3. We have found a failing that the Trust did not complete an incident report at the time of Mrs A’s choking incident and its medical examiner’s (ME) advice and scrutiny form lacked information. The Trust’s structured judgement review (SJR) missed key information, did not obtain evidence from staff and the Trust did not amend its overall rating which amounts to a failing. An SJR is a systematic method used to evaluate the quality of care provided to patients.

4. We understand this has been and remains to be a deeply upsetting time for Dr A and her family. The failings have left Dr A with uncertainty about the incident, and what action the Trust could have taken afterwards. This has added more distress at a time which has already been deeply upsetting.

5. We have seen no evidence of failings in terms of the Trust amending Mrs A’s death certificate.

6. We have decided to partly uphold this complaint. We have made recommendations for service improvements and an apology.

Recommendations

69. We make recommendations in line with our Principles for Remedy which say public bodies should acknowledge failures, apologise, make amends, and use the opportunity to improve their services. Our Principles for Remedy are reflected in the NHS Complaints Standards which say organisations should offer fair remedies to put things right and identify learning and use it to improve services.

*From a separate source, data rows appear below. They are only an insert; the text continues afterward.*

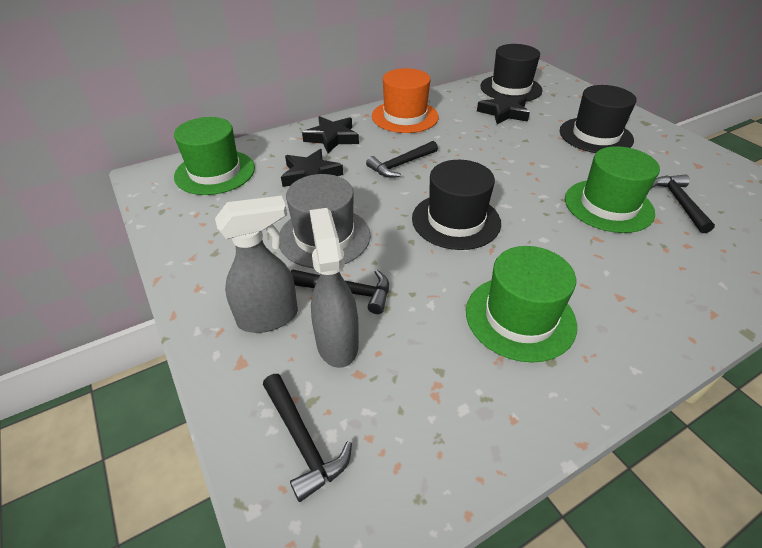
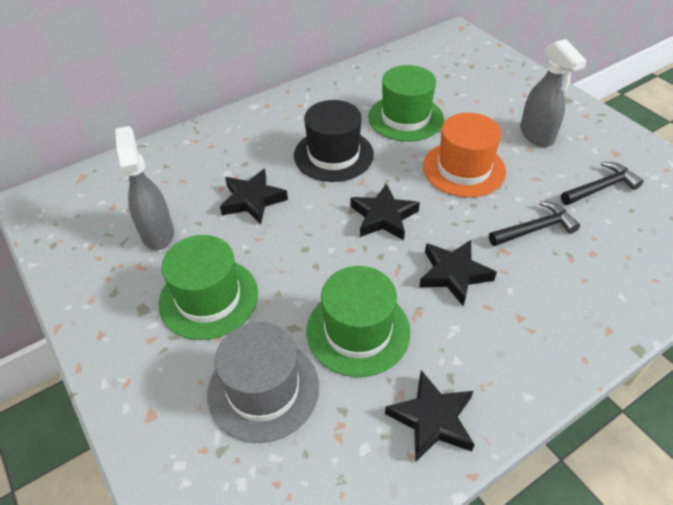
black hammer: 4 -> 2
black hat: 3 -> 1
black star: 3 -> 4

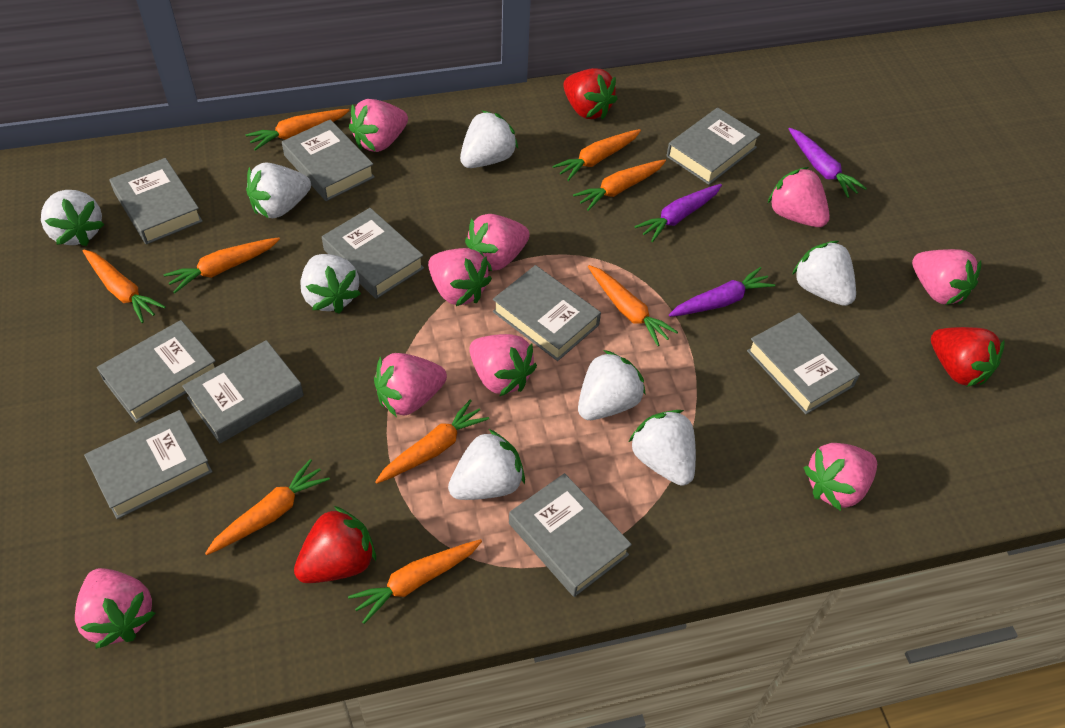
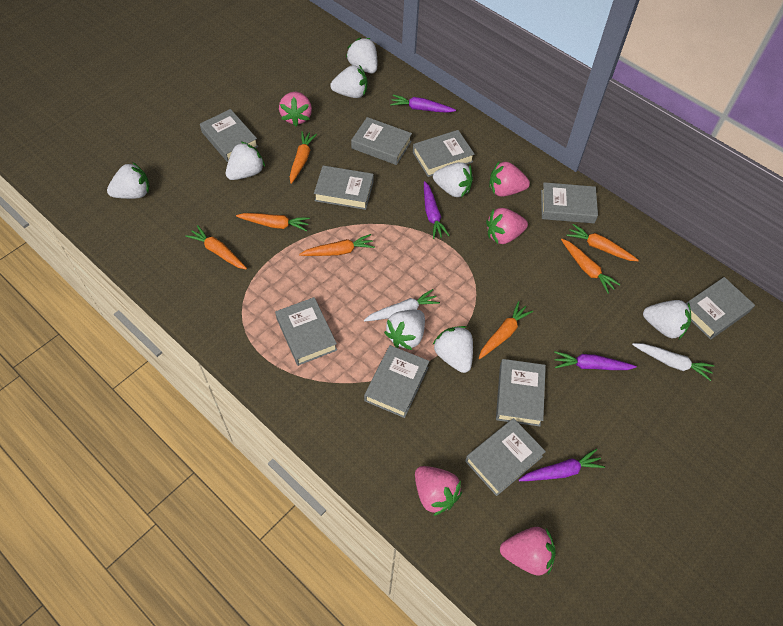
orange carrot: 9 -> 7
pink strawberry: 9 -> 5
purple carrot: 3 -> 4
red strawberry: 3 -> 0
white carrot: 0 -> 2

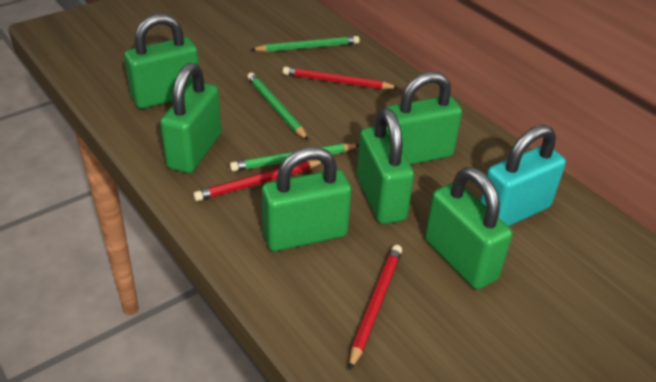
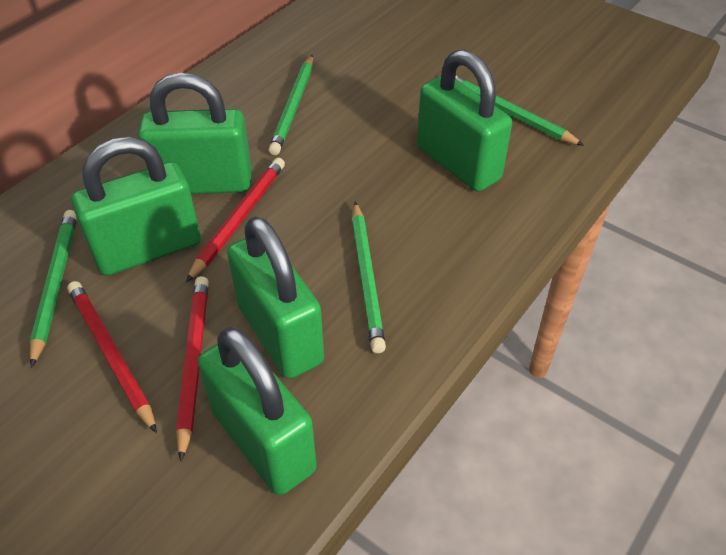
green padlock: 6 -> 5
green pencil: 3 -> 4
turquoise padlock: 1 -> 0

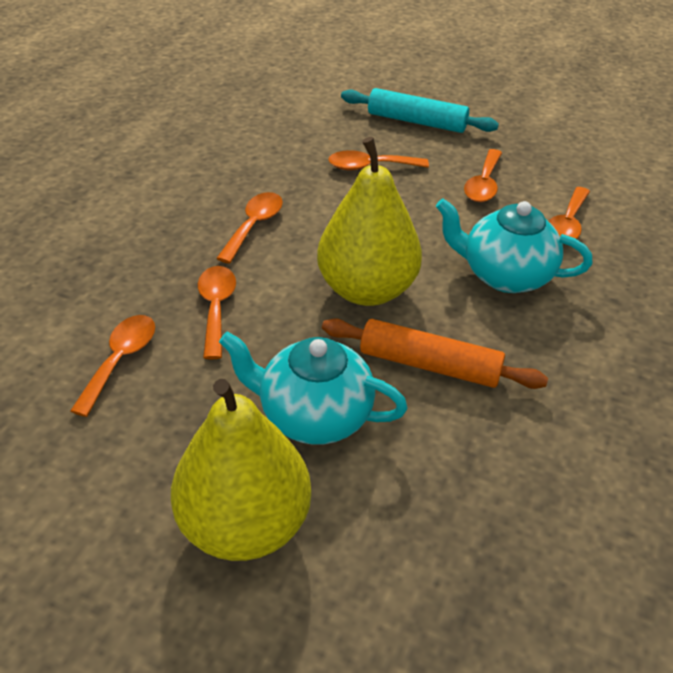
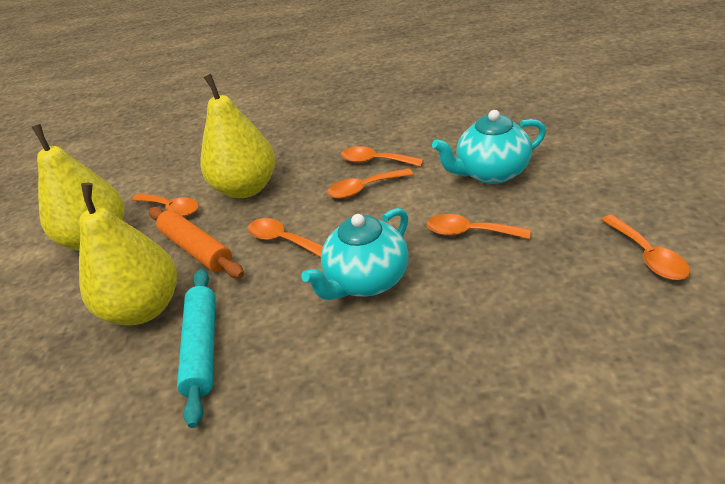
yellow pear: 2 -> 3

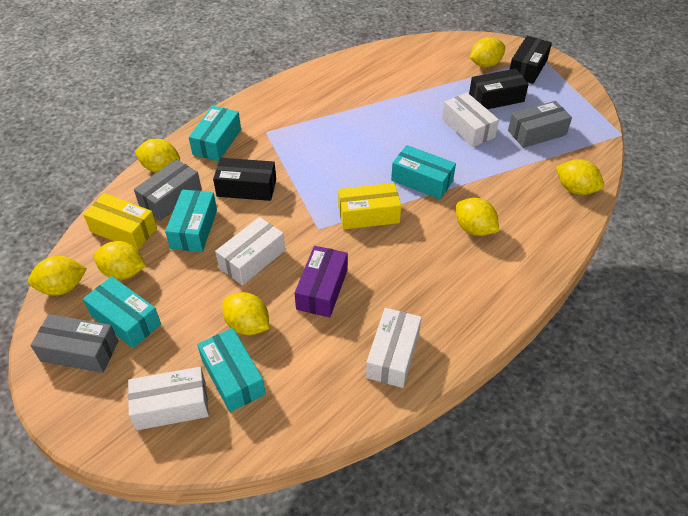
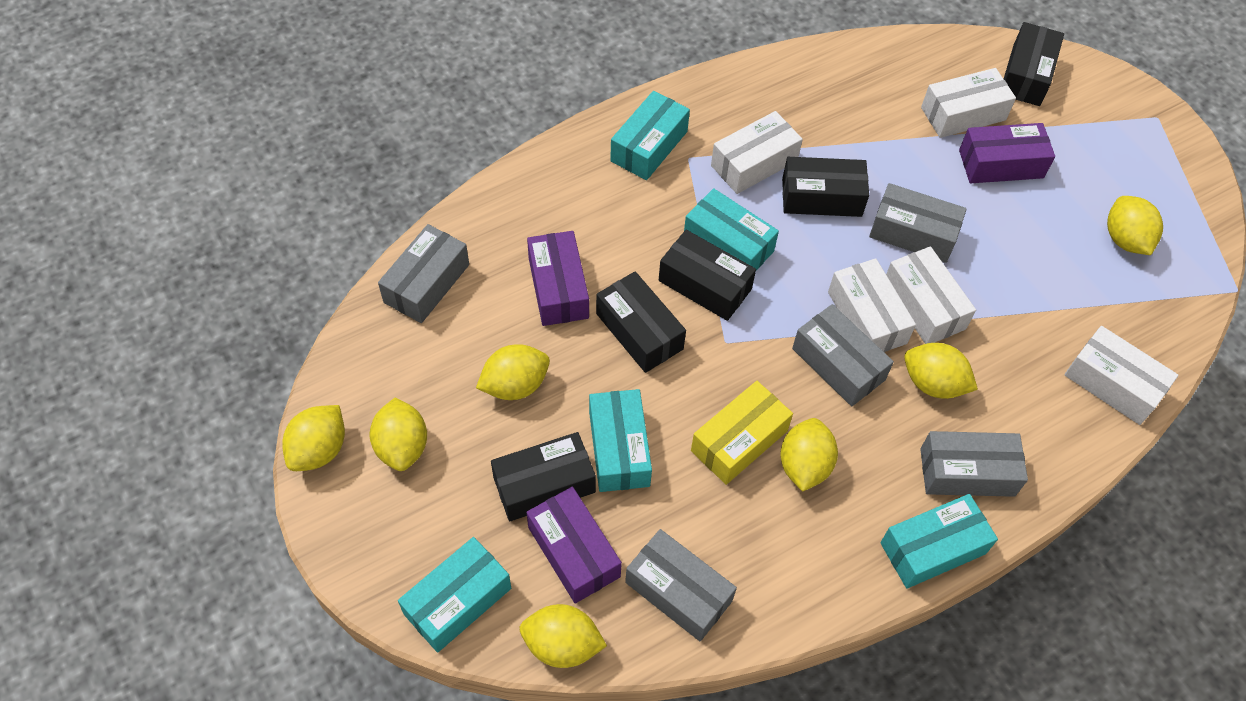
black box: 3 -> 5
grey box: 3 -> 5
purple box: 1 -> 3
white box: 4 -> 5
yellow box: 2 -> 1

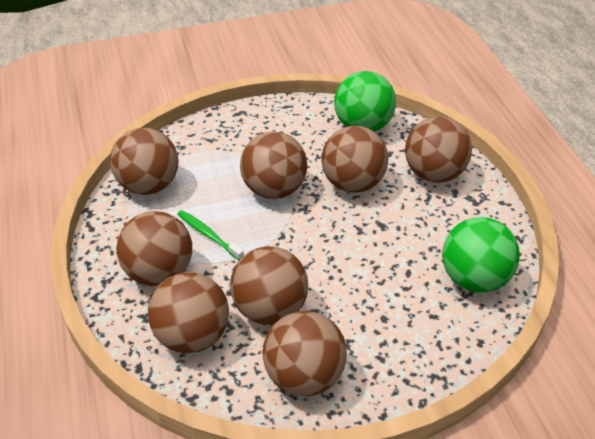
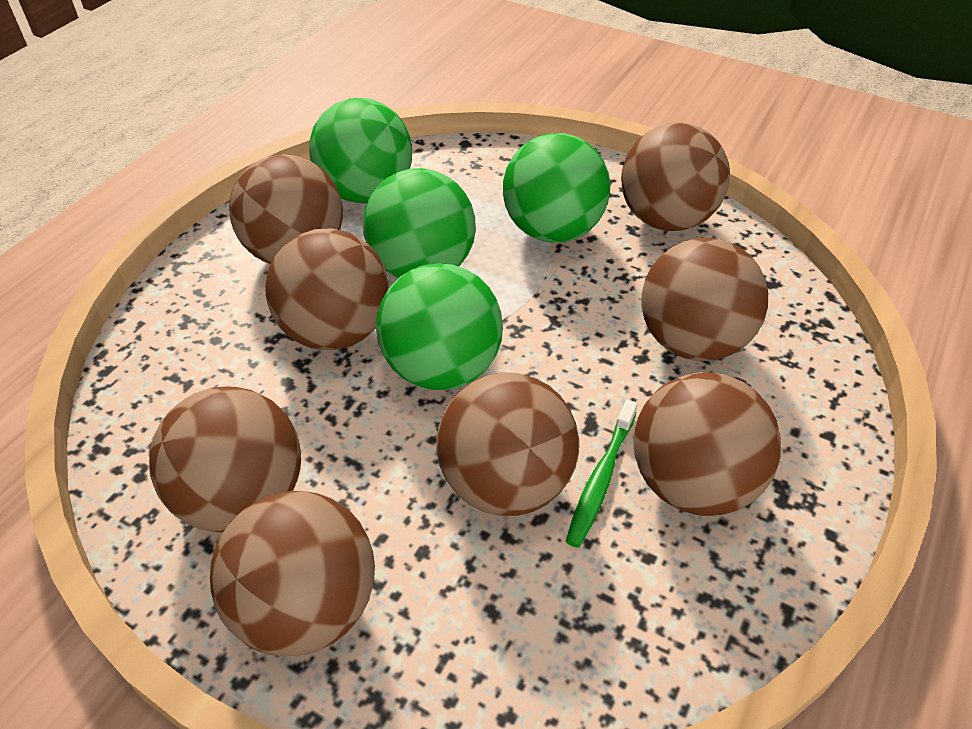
green ball: 2 -> 4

70. In line with this we recommend the Trust writes to Dr A to acknowledge the failings we have identified in this report, and to apologise for the impact of them. It should do this within one month of the date of our final report.

71. We recommend the Trust prepares an action plan which should consider the failings identified within this report and action it has taken and will take from this. It should share this with the Ombudsman and Dr A within three months of the date of the final report. The Trust should share evidence of these service improvements with the Care Quality Commission (CQC) and NHS England.

72. We are sorry to learn of the events that led to Dr A complaint and her mother’s death. We understand this was and still is a deeply distressing and upsetting time. We are mindful of how important her complaint is to her and the difficult experience she has had. This concludes our report.